PyODPS parameter passing

更新时间:
复制 MD 格式

This topic describes how to pass parameters in a PyODPS node in DataWorks.

Prerequisites

The following are required:

Procedure

Note

This example uses a DataWorks workspace in basic mode. When you create the workspace, do not select the Participate in Public Preview of Data Studio option. This example does not apply to workspaces in public preview.

  1. Prepare test data.

    1. Create a table and upload data. For more information, see Create a table and upload data.

      The following are the table schemas and source data.

      • The table creation statement for the partitioned table user_detail is as follows.

        CREATE TABLE IF NOT EXISTS user_detail
        (
        userid    BIGINT COMMENT 'User ID',
        job       STRING COMMENT 'Job type',
        education STRING COMMENT 'Education'
        ) COMMENT 'User information table'
        PARTITIONED BY (dt STRING COMMENT 'Date',region STRING COMMENT 'Region');
      • The statement to create the source table user_detail_ods is as follows.

        CREATE TABLE IF NOT EXISTS user_detail_ods
        (
          userid    BIGINT COMMENT 'User ID',
          job       STRING COMMENT 'Job type',
          education STRING COMMENT 'Education',
          dt STRING COMMENT 'Date',
          region STRING COMMENT 'Region'
        );
      • Save the test data to the user_detail.txt file.
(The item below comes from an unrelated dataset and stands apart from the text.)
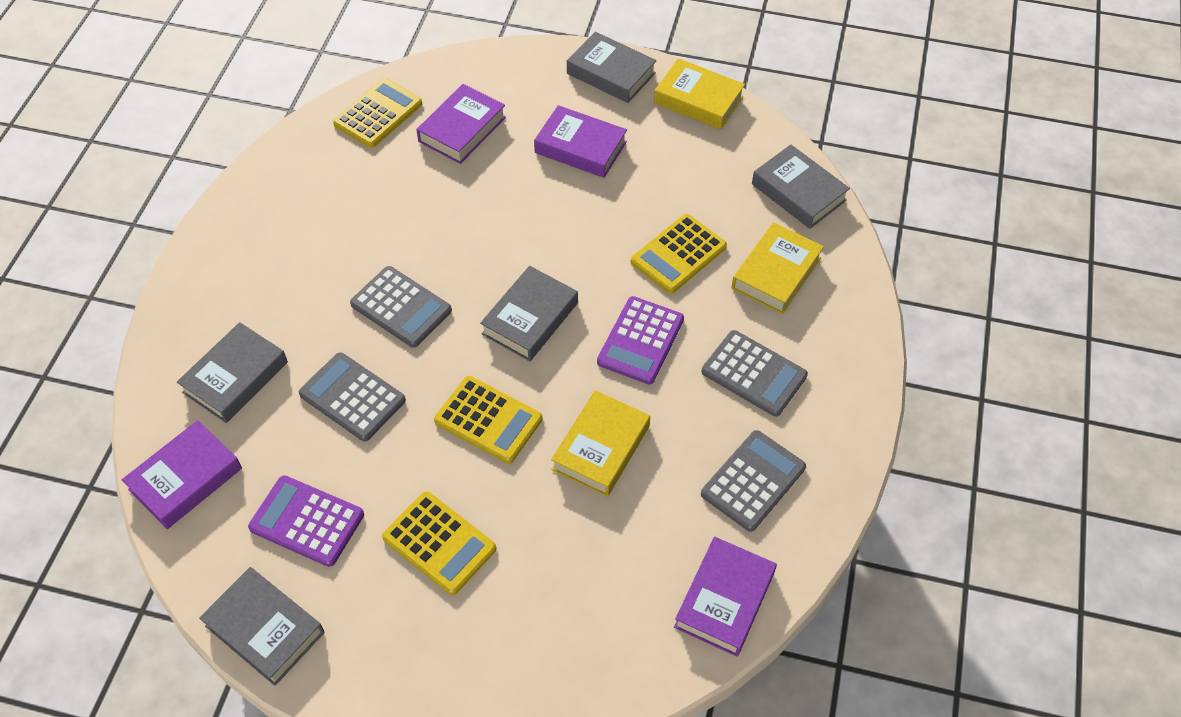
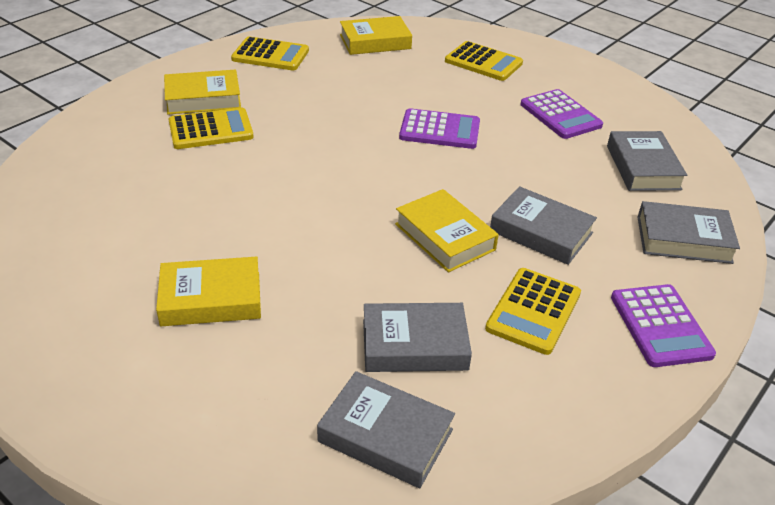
grey calculator: 4 -> 0
purple book: 4 -> 0
purple calculator: 2 -> 3
yellow book: 3 -> 4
Upload this file to the user_detail_ods table.

        0001,Internet,Bachelor,20190715,beijing
        0002,Education,Associate Degree,20190716,beijing
        0003,Finance,Master,20190715,shandong
        0004,Internet,Master,20190715,beijing
    2. Write data from the source data table user_detail_ods to the partitioned table user_detail.

      1. Log on to the DataWorks console.

      2. In the left-side navigation pane, click Workspace.

      3. Find the target workspace and in the Actions column, click Shortcuts > Data Development.

      4. Right-click the workflow and choose Create Node > ODPS SQL.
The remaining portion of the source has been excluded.